Medics’ warning as record number of patients turn up at hospitals

PATIENTS attending Burnley General Hospital’s urgent care centre and the accident and emergency department at the Royal Blackburn Hospital have reached record levels.

Emergency doctors and nurses saw almost 28% more patients last week than in the same week last year. They are now urging everyone to think twice before heading to hospital emergency services, and go to their GP to have minor illnesses and injuries checked out.

And health bosses have warned that patients who use the emergency department and urgent care centres inappropriately could be responsible for delaying treatment of seriously-ill people as the cold weather sets in.

Dr Damien Lynch, a consultant physician and associate medical director at East Lancashire Hospitals NHS Trust, said many of the patients who arrived at hospital on Wednesday, October 5th, could have been treated more effectively, and more quickly, at their community GP surgery.

In one five-minute period that night, there were 20 patients in the emergency department at Royal Blackburn Hospital, where those who have suffered serious illnesses or injuries like heart attacks, strokes and major traffic collisions, are treated. But seven of those patients had minor conditions which, doctors say, could have been easily dealt with by their GP.

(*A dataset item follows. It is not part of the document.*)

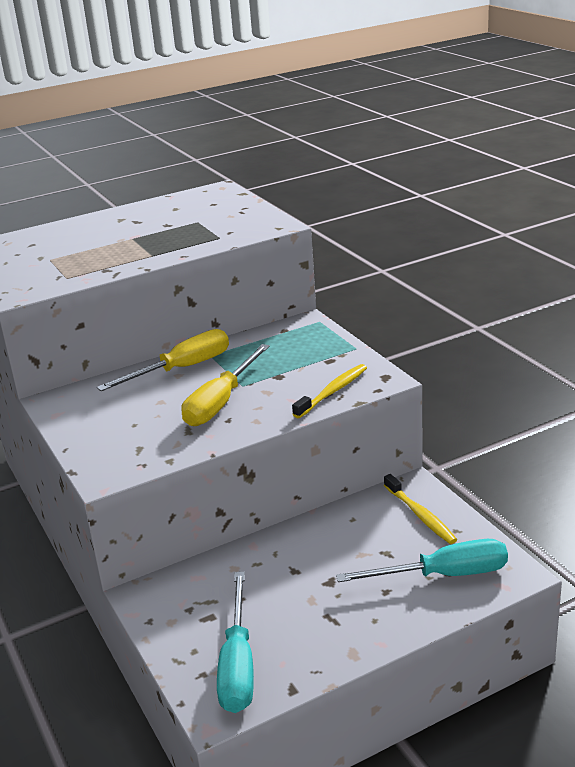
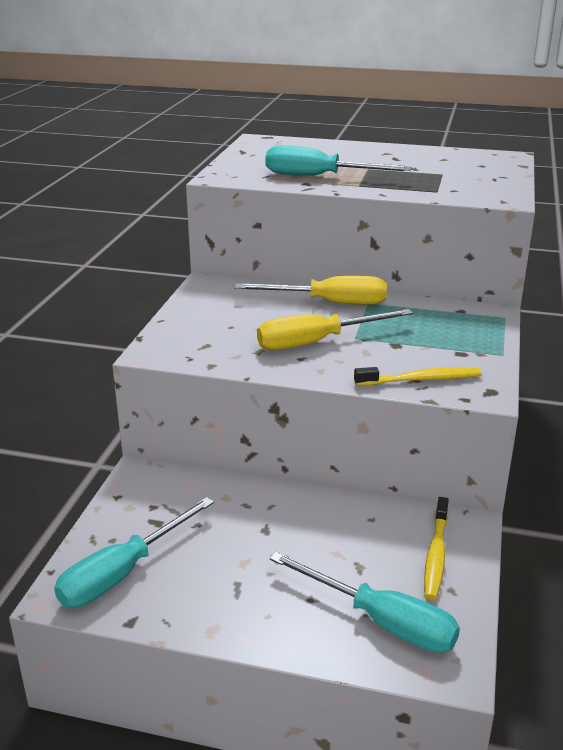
camera: 40 degrees right, 0 degrees up
(106, 260) = (319, 177): none -> turquoise screwdriver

At the same time, in the urgent care centres at Blackburn and Burnley, there were a total of 48 patients – 23 of whom would have been better served by seeing their GP instead.

Dr Lynch said: “Our emergency department and urgent care centres are geared up for treatment of people who are in need of very urgent attention – there is very little we can do about things that have been bothering you for a while, or things that you are already receiving treatment for.

“Four of the people who had attended inappropriately that evening had problems that had been niggling them for more than three weeks – another came simply because they had run out of the painkillers prescribed by their GP.

“Patients like these have the lowest-priority need, so they spend the longest time waiting to be seen. When they get to a treatment area, they often find we can do nothing more than give them some advice on painkillers and advise them to make an appointment with their family doctor.

“We are currently planning for the big increases in patients that winter always brings, and if so many people continue to turn up at hospital when they don’t really need to, that could mean delays for people who suffer serious illness in the icy winter weather.”